Novelist reveals how teaching in Brooklyn has shaped his work
Brooklyn BookBeat
Following his acclaimed debut “Sacrifice Fly,” New York City public school teacher Tim O’Mara’s new novel “Crooked Numbers” (Minotaur Books) returns to the Williamsburg neighborhood to tell the story of Raymond Donne, a middle school teacher who has taken a break from his job to solve a mysterious killing.
O’Mara opens his book with a powerful scene, told through the eyes of Raymond: “It’s never easy looking into the face of a dead kid. Eyes that should be tracking a fastball or twinkling with mischief, shut forever. The mouth—perfectly suited for spittin’ out rhymes, lame homework excuses, or jokes about yo’ mama—never to be heard again.”
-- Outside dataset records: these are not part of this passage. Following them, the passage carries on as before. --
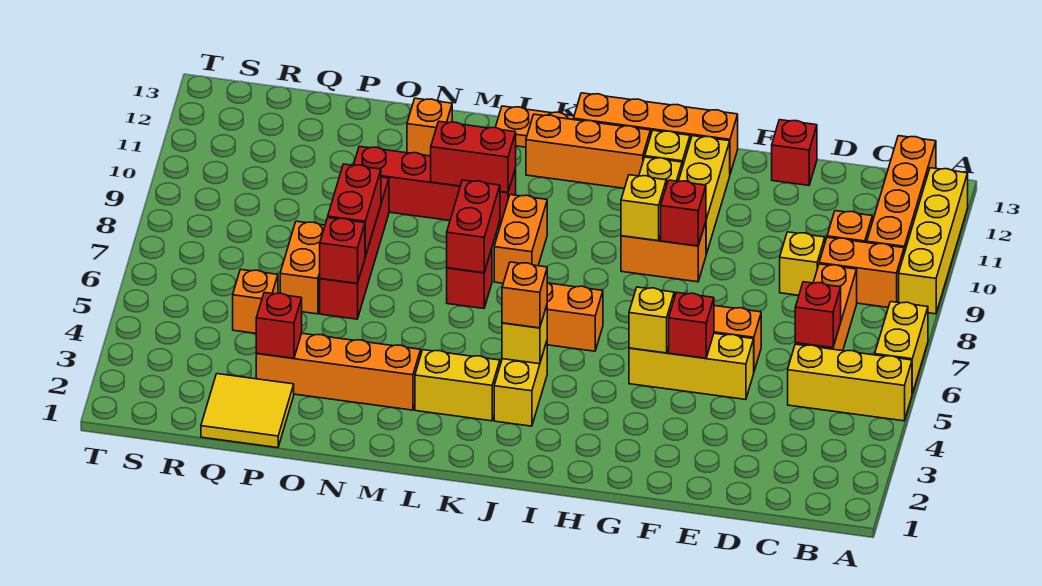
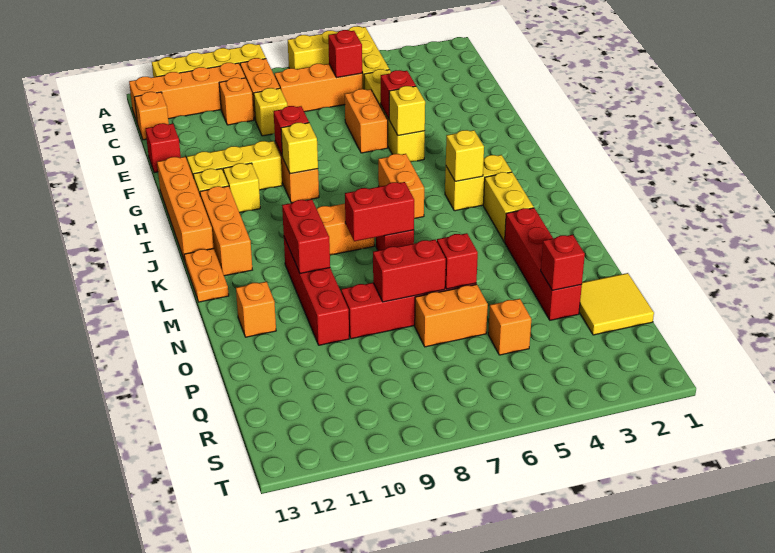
yellow brick E5:G5 level 1 -> yellow brick D5:G5 level 1
orange brick J4 level 3 -> orange brick C13 level 1
orange brick M3:P3 level 1 -> red brick M3:P3 level 1

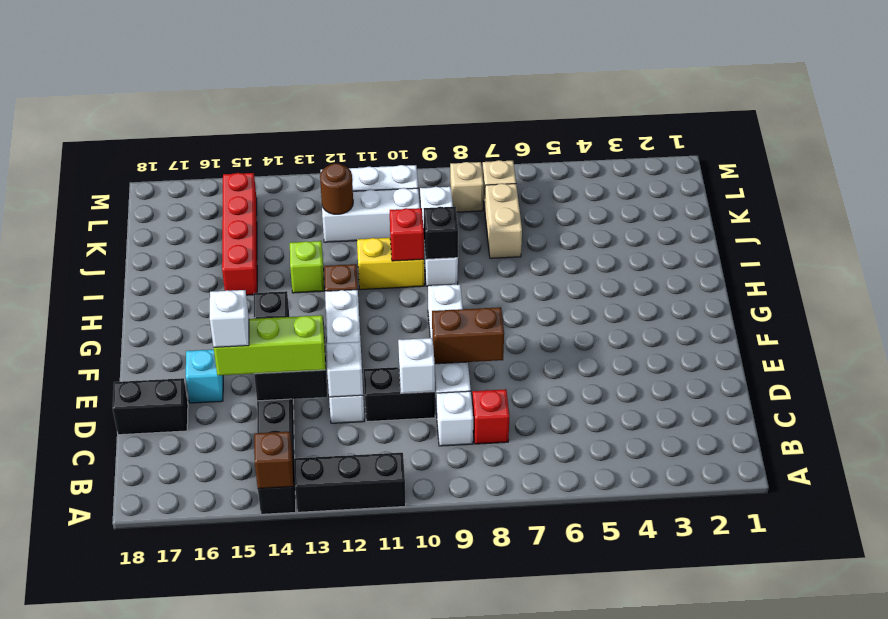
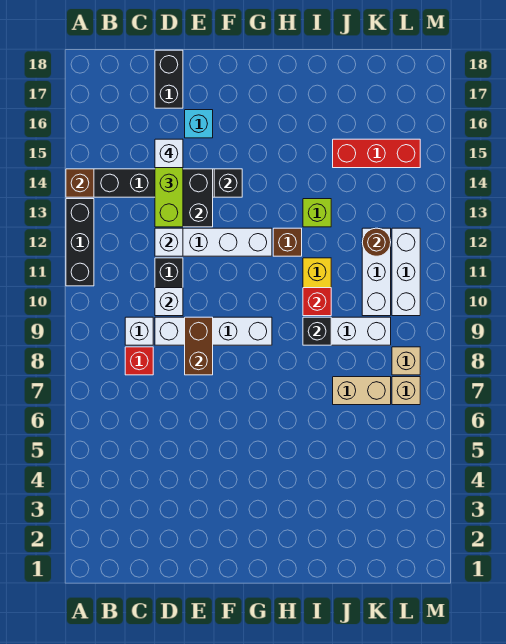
red brick I15:L15 level 1 -> red brick J15:L15 level 1

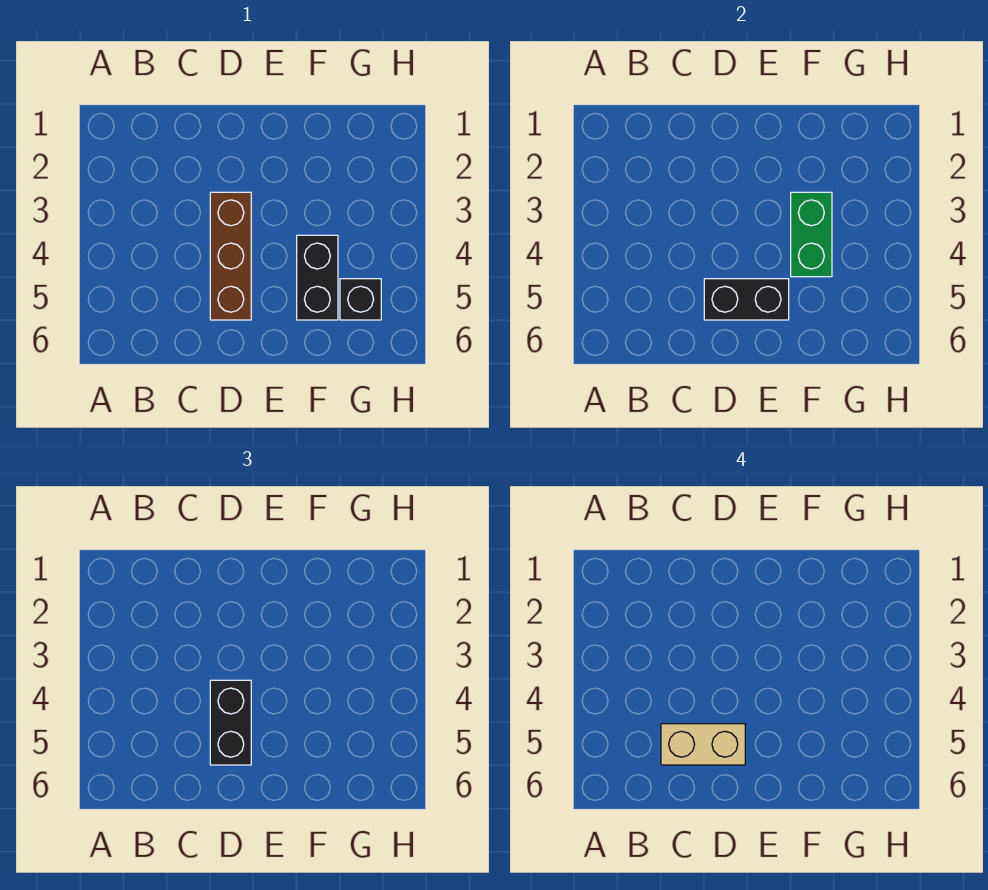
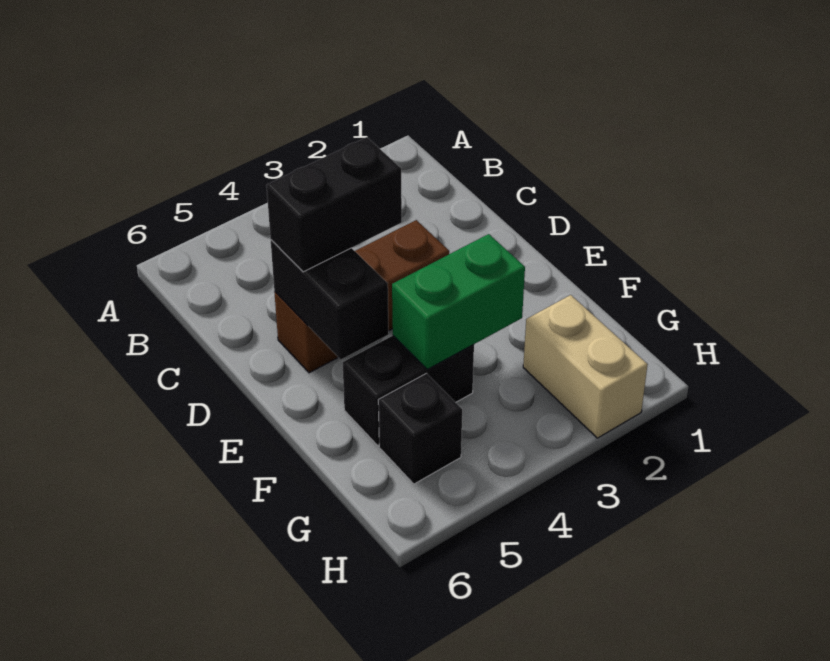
tan brick C5:D5 level 4 -> tan brick G2:H2 level 1

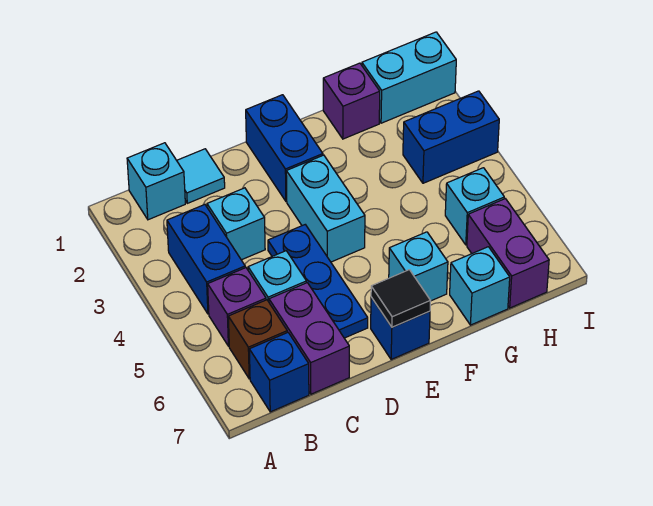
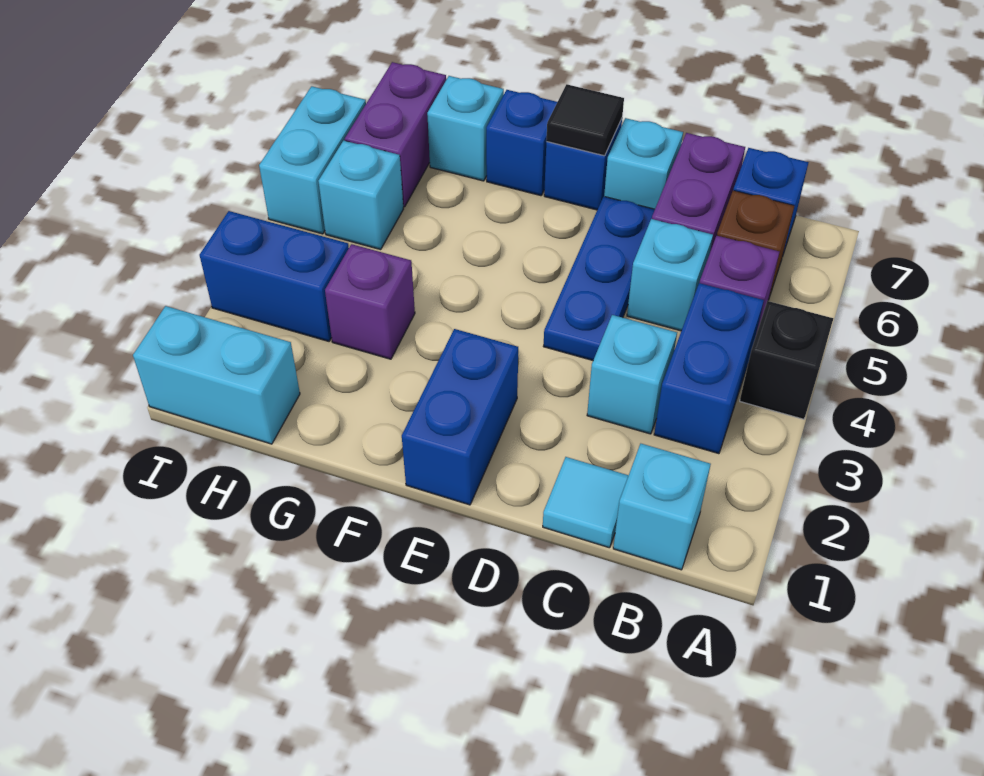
none -> black brick A4 level 1
cyan brick E3:E4 level 1 -> cyan brick I5:I6 level 1
cyan brick F6 level 1 -> cyan brick D7 level 1
none -> blue brick F7 level 1
purple brick G1 level 1 -> purple brick G3 level 1

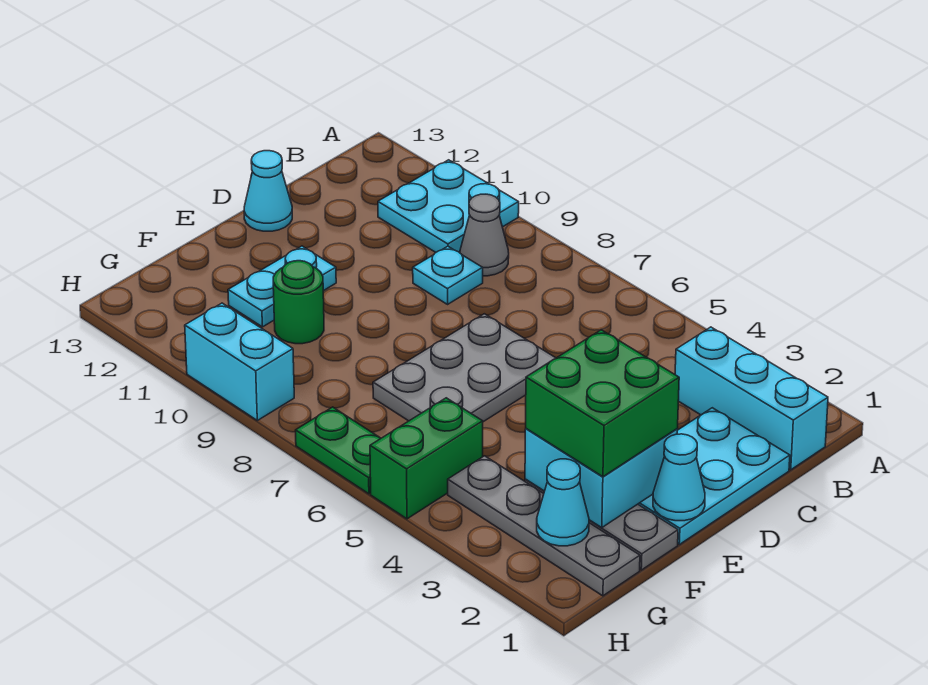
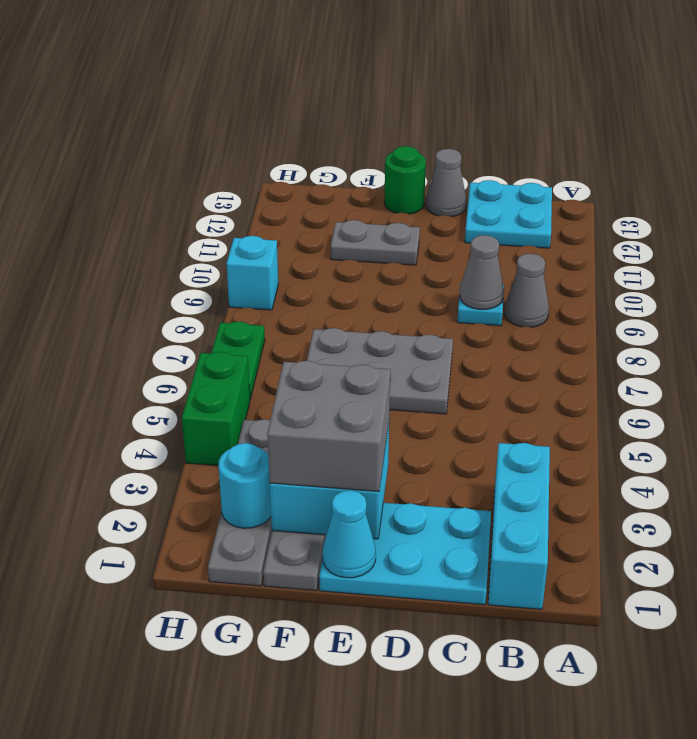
cyan plate A10:B11 level 1 -> cyan plate B12:C13 level 1
none -> grey cone C9 level 2
cyan cone D13 level 1 -> grey cone D13 level 1
green brick E2:F3 level 3 -> grey brick E2:F3 level 3
cyan plate E11:F11 level 1 -> grey plate E11:F11 level 1
green round brick F10 level 1 -> green round brick E13 level 1
cyan cone G2 level 2 -> cyan round brick G2 level 2
green brick G5:H5 level 1 -> green brick H4:H5 level 1
cyan brick H9:H10 level 1 -> cyan brick H9 level 1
Raymond’s former student Douglas Lee was just shy of seventeen when he was murdered under the Williamsburg Bridge. Upon looking at Dougie’s dead body, Raymond recalls that the teen had everything going for him. “Dougie was going to be different,” thinks Raymond, comparing him to other teens who grow up in the projects of Williamsburg and become too distracted to graduate from high school. Dougie had earned a scholarship to a private school on the Upper West Side – he “was going to be a success story people on both sides of the river would want to take credit for,” Raymond explains. “And now someone had taken all that away.”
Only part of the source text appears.